If $$y = \sum_{k=1}^{6} k\cos^{-1}\left\{\frac{3}{5}\cos kx - \frac{4}{5}\sin kx\right\}$$ then $$\frac{dy}{dx}$$ at $$x = 0$$ is ___________.

We have to differentiate the function

$$y=\sum_{k=1}^{6}k\,\cos^{-1}\!\Bigg\{\frac35\cos kx-\frac45\sin kx\Bigg\}$$

and then evaluate $$\dfrac{dy}{dx}$$ at $$x=0$$.

First we inspect the expression inside the inverse cosine. Write

$$A_k(x)=\frac35\cos kx-\frac45\sin kx.$$

Notice that the numerical coefficients satisfy

$$\left(\frac35\right)^{\!2}+\left(\frac45\right)^{\!2}=\frac{9}{25}+\frac{16}{25}=1.$$

Because the sum of squares is $$1,$$ the pair $$\left(\frac35,-\frac45\right)$$ can be interpreted as $$\bigl(\cos\varphi,-\sin\varphi\bigr)$$ for some angle $$\varphi$$ lying in the first quadrant.
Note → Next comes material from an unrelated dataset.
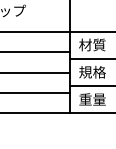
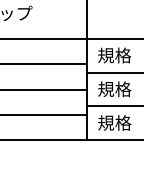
text: (92, 44) -> (114, 55), 材質 -> 規格
text: (92, 99) -> (114, 122), 重量 -> 規格

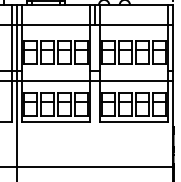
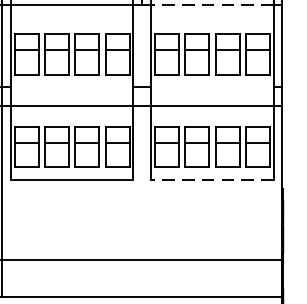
line: (133, 25) -> (211, 5), solid -> dashed
line: (133, 122) -> (211, 179), solid -> dashed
Indeed, choose $$\varphi$$ such that

$$\cos\varphi=\frac35,\qquad\sin\varphi=\frac45.$$

Now use the standard identity

$$\cos(\alpha+\beta)=\cos\alpha\cos\beta-\sin\alpha\sin\beta.$$

Putting $$\alpha=kx$$ and $$\beta=\varphi,$$ we get

$$\cos(kx+\varphi)=\cos kx\cos\varphi-\sin kx\sin\varphi =\frac35\cos kx-\frac45\sin kx =A_k(x).$$

So we have shown

$$A_k(x)=\cos(kx+\varphi)\quad\text{where}\quad\cos\varphi=\frac35,\ \sin\varphi=\frac45.$$

Hence the given sum becomes

$$y=\sum_{k=1}^{6}k\,\cos^{-1}\!\Bigl(\cos(kx+\varphi)\Bigr).$$

For the principal value of $$\cos^{-1}(\cdot),$$ the range is $$[0,\pi].$$ The fixed angle $$\varphi$$ equals $$\cos^{-1}\!\frac35\approx0.927\,\text{rad},$$ which lies strictly between $$0$$ and $$\pi.$$ When $$x$$ is very close to $$0$$, each argument $$kx+\varphi$$ also remains in the interval $$\bigl(0,\pi\bigr).$$ Therefore, for sufficiently small $$x$$ (including the point $$x=0$$ itself) we may legitimately use

$$\cos^{-1}\bigl(\cos\theta\bigr)=\theta\quad\text{whenever}\quad 0\le\theta\le\pi.$$

Applying this to every term, we get in a neighbourhood of $$x=0$$

$$\cos^{-1}\!\Bigl(\cos(kx+\varphi)\Bigr)=kx+\varphi.$$

Consequently,

$$y=\sum_{k=1}^{6}k\,(kx+\varphi)=\sum_{k=1}^{6}\bigl(k^{2}x+k\varphi\bigr) =\Bigl(\sum_{k=1}^{6}k^{2}\Bigr)x+\Bigl(\sum_{k=1}^{6}k\Bigr)\varphi.$$

Differentiate term by term with respect to $$x$$. The constant parts involving $$\varphi$$ vanish, leaving

$$\frac{dy}{dx}=\sum_{k=1}^{6}k^{2}.$$

Now evaluate the simple finite sum of squares:

$$\sum_{k=1}^{6}k^{2}=1^{2}+2^{2}+3^{2}+4^{2}+5^{2}+6^{2} =1+4+9+16+25+36=91.$$

Finally, substitute $$x=0$$ (though the derivative is already independent of $$x$$ in the chosen neighbourhood):

$$\left.\frac{dy}{dx}\right|_{x=0}=91.$$

Hence, the correct answer is Option A, $$91$$.